Friday, May 23, 2014
Day Late, Dollar Short
A day late . . . a dollar short. Isn't that the story for a lot of us? In my birthday trip into Yellowstone National Park it seemed as I was always a day late and a dollar short. It seemed as if I missed the most spectacular critters by a few minutes everywhere that I went in the park. Now, I did have lots of luck too, but I did miss some pretty spectacular scenes with the wildlife. It never fails . . . no matter how much I seem to prepare, I always came up short of that spectacular picture.
That seems the way that it is going for a lot of us right now . . . we are coming up a day late and a dollar short. But life doesn't play by our rules . . . life does what life wants to do when it wants to do it. In the midst of graduation celebrations . . . in the joy of spring finally bursting forth . . . death was seen hanging around . . . peeking around the corner. News was shared during worship that the mother of one of our members was not doing well and that it would only be a matter of time . . . another member learned later that evening that his father would probably not make it much longer. Another member shared that she had lost to cancer her beloved pet. News was shared of a death in the community. Prayers were lifted up for those who were away from home and traveling. News was shared about impeding surgeries and surgeries that were performed. Not quite the news one thinks of when gathering for worship and praising God . . . but, life doesn't play fair . . . it has to do what it has to do . . . the journey goes on.
And, we know it.
We know it . . . we prepare for it, yet no matter how well we think we are for what life has to throw at any of us, we still feel a day late and a dollar short. We feel like we have missed that opportunity . . . that moment. But, have we? Or have we just come to the realization that we are helpless in the situations that arise in our lives . . . situations that damper the celebration of life . . . that make us come to realize how precious and valuable life and others really are to each of us? I am not sure.
I was not in the presence of either of my parents when they died . . . the distance was too far and the notice too short . . . I only arrived after it was all said and done. And, to be honest, I lamented that time in my life because a good child would have been there . . . a good child would have held his or her dying parent's hand, whispered silent prayers, and hopefully said what needed to be said . . . I love you. But, I was not there . . . I was a day late and a dollar short. Yet, with perfect twenty/twenty vision, I came to realize that it would not have made any difference . . . my parents both knew that I loved them . . . that I would miss them . . . and, that there would be a great void in my life and the lives of my family. And, it was okay because they knew.
Yet, we still feel a day late and a dollar short. I am not sure that there are any words . . . any prayers that could be uttered . . . that will change that feeling for most of us. Only time and grace seem to make a difference. All I know is that if I could have been there, I would have been there; but, I couldn't. Years later, it is okay . . . for all of us it will be okay.

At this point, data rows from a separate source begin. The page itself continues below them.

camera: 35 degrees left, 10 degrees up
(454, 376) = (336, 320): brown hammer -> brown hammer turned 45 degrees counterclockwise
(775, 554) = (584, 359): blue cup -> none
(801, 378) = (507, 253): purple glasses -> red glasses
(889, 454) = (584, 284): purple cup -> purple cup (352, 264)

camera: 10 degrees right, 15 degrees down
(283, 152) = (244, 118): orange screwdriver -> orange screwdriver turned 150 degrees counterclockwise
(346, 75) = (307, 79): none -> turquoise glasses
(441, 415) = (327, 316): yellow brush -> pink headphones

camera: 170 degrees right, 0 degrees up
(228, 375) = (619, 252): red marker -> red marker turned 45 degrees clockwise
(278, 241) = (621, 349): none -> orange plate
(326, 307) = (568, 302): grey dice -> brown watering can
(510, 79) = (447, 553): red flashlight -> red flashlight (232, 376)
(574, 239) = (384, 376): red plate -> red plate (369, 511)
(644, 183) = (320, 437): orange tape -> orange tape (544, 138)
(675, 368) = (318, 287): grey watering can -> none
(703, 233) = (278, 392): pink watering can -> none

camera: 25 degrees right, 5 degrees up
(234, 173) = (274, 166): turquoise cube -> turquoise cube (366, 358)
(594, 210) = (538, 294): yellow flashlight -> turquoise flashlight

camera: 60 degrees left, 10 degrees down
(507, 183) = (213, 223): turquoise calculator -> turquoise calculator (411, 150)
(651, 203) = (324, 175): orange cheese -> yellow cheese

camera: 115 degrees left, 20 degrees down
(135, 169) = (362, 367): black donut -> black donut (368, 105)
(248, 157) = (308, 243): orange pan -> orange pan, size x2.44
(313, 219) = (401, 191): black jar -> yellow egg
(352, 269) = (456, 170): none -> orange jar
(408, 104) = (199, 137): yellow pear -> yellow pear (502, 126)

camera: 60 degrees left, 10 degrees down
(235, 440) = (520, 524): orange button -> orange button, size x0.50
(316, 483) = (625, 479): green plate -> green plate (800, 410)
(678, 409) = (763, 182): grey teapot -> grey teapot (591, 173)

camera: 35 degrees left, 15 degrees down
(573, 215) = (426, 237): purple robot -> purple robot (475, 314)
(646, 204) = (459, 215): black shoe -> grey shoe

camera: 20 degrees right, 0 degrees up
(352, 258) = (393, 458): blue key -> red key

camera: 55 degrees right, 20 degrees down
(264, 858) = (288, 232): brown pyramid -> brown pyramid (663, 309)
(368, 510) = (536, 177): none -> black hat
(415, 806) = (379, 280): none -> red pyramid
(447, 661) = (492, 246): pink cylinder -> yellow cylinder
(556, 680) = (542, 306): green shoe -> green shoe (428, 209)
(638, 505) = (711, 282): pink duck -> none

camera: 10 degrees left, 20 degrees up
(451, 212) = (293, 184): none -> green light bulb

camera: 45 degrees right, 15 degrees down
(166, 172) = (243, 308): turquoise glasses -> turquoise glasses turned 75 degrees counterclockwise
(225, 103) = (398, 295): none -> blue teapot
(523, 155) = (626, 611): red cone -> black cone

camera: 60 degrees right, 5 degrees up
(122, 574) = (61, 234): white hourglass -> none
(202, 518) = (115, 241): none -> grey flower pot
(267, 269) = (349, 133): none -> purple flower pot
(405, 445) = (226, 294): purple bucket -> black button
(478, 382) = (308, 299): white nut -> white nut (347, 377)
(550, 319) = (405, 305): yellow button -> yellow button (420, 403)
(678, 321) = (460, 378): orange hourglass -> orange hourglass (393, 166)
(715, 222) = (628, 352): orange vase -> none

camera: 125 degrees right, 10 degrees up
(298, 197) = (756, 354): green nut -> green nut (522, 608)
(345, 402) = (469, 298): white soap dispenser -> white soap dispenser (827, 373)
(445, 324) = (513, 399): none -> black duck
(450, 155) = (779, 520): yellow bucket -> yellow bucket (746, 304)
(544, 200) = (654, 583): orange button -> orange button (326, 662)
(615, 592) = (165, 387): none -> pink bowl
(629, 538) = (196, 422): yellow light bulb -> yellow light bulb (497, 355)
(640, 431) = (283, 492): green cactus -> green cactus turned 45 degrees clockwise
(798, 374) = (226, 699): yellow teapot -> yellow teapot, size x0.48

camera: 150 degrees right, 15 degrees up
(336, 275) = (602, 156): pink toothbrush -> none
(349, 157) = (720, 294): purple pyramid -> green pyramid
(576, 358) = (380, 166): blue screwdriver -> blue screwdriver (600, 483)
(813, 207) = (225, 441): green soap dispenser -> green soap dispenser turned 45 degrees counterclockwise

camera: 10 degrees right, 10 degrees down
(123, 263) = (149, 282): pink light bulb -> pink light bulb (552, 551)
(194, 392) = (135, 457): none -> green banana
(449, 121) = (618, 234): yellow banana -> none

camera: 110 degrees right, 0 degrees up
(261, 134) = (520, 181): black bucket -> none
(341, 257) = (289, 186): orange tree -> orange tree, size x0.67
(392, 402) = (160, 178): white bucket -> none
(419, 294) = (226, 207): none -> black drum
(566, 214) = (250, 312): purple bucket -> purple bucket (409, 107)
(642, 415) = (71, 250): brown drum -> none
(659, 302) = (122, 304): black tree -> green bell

My prayers are simple for those who are facing death at their door . . . you are not a lone. God is with you. We are with you. May God's tender mercies surround you wherever you are in this journey of life . . . mercy and grace. You are not a day late . . . you are not a dollar short . . . you are a child of God and God will be with you no matter when you show up. You have done the best that you can do . . . we all do. God knows it . . . our loved ones know it. That should be enough.